Sunday, January 29, 2012

How map is like a pizza

Hello and welcome to facts for Hank & John (I just used that to say that the two can be interchangeable) where I put some research after watching their video.
I saw a video about how all map are distorted in some way and so are ideas... well that idea have to do with eating pizza. Seriously.


The theorem that shows the inevitable failures of cartography was derived by Carl Frederick Gauss, a remarkable mathematician. And the theorem is also remarkable in that it's called a remarkable theorem. Or in Latin, Theorema Egregium. Now the theorem says that the curvature, which measures how curvy the surface is like flat surface has none and sphere have positive ones and saddles have a negative ones, doesn't matter how hard you twist and bend them. Now there's some leeway here and there but what it means that you can't put a surface of a sphere into a flat space without distortion.  That's comes out of basic Gaussian geometry. 
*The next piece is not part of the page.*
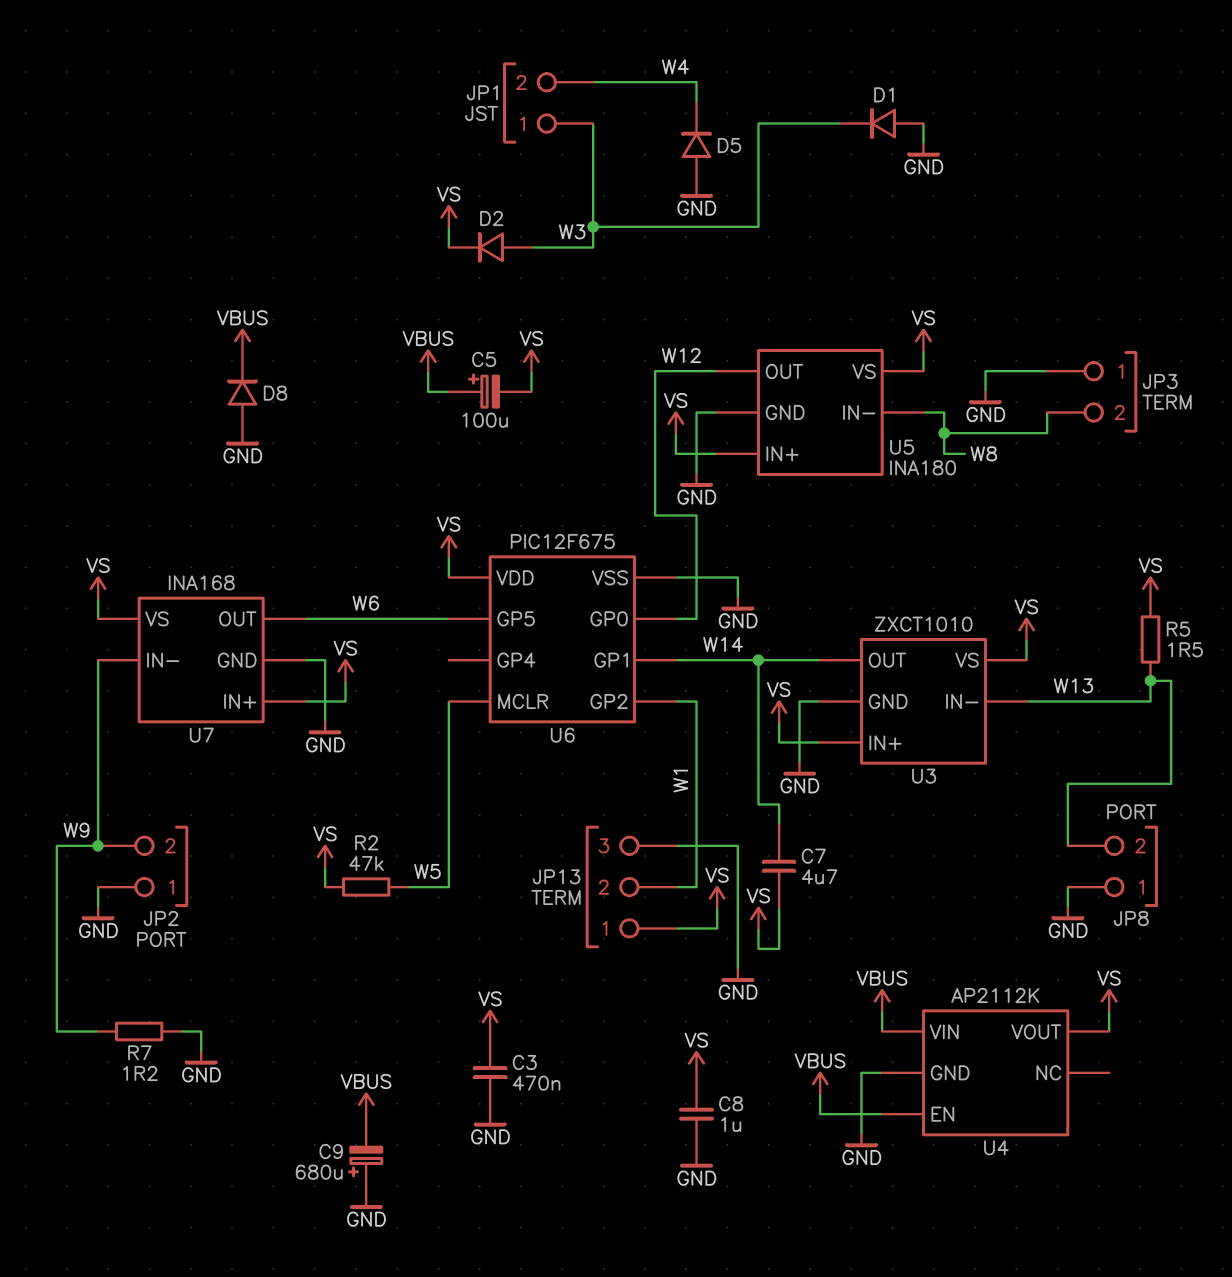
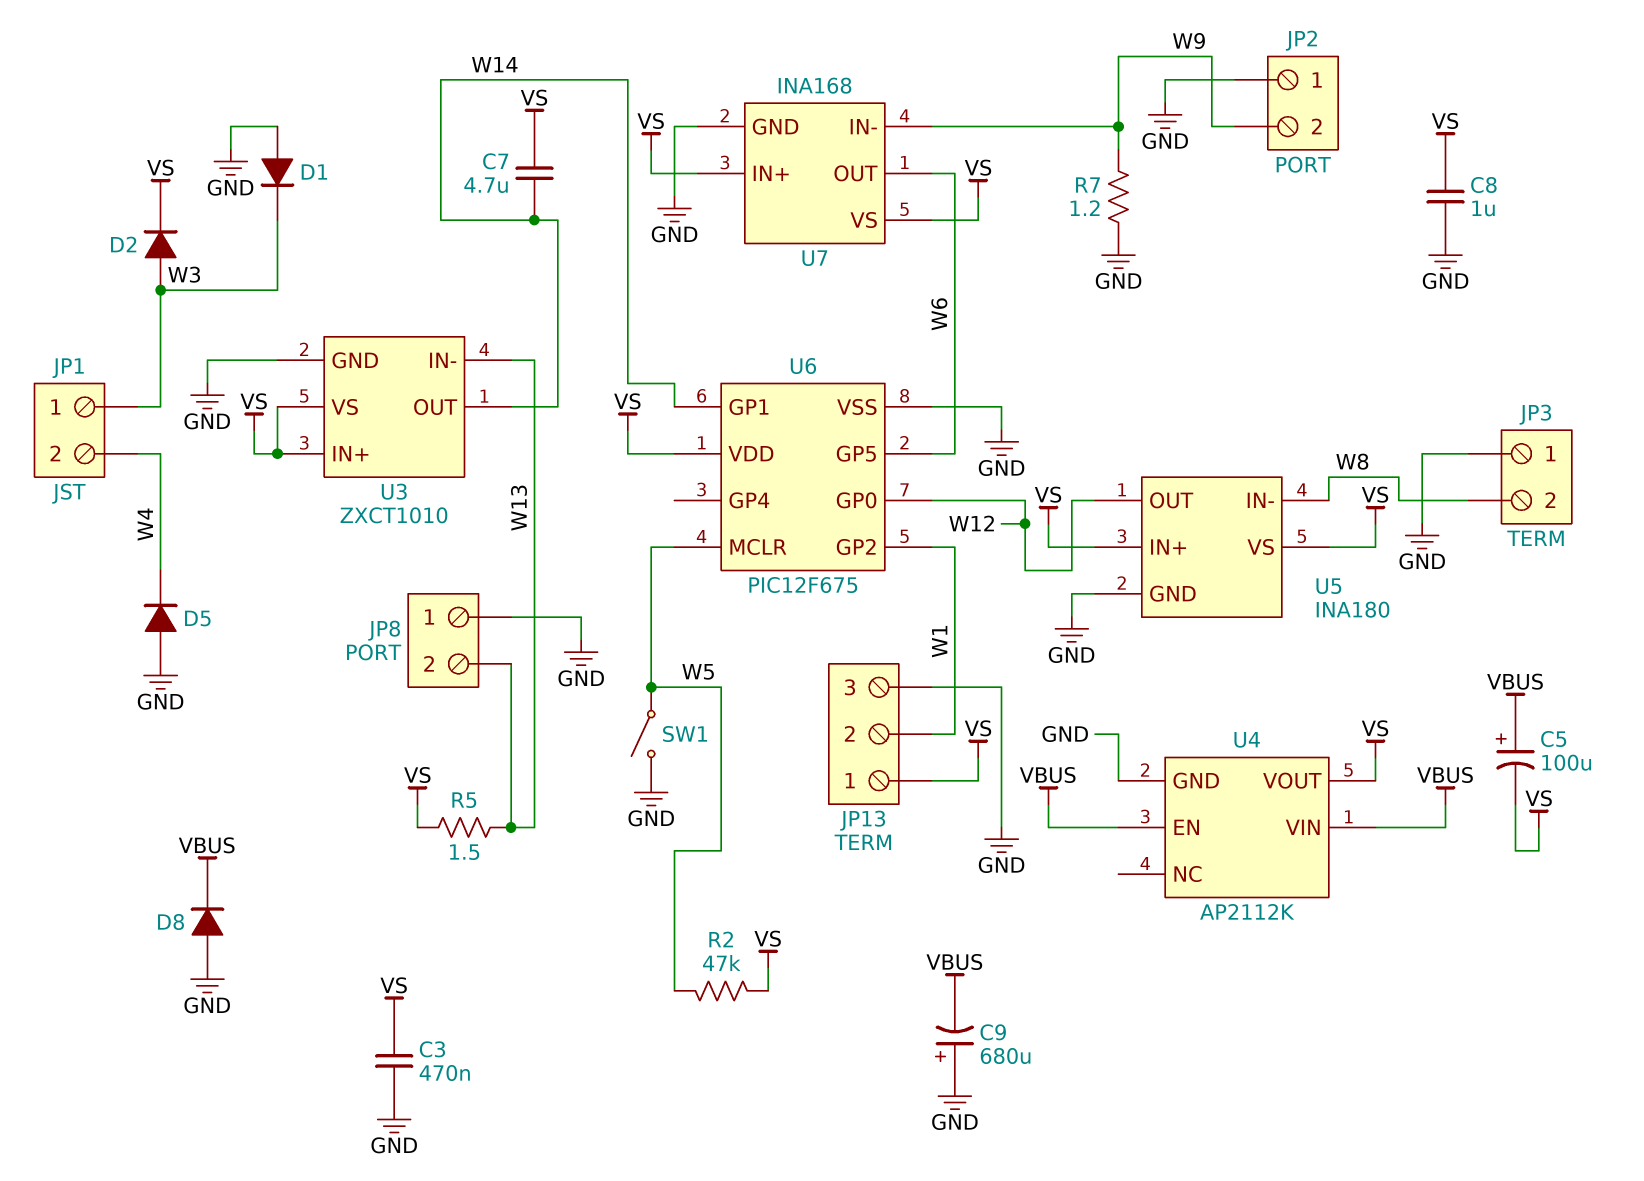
SW1: none -> switch (GND, W5)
Now a pizza is a flat surface. It means it has no curvature. When you bend your slice of pizza horizontally along the radius, some plane (or the a slice of that slice) will start have some curvature and as all these curvature had to cancel out, the pizza will become rigid in direction in the perpendicular to the fold which is perfect for eating. That's why cardboard boxes have weird squiggly paper inside two flat pieces. The form becomes rigid.


That's all for my fact maybe I'll write more. Goodbye!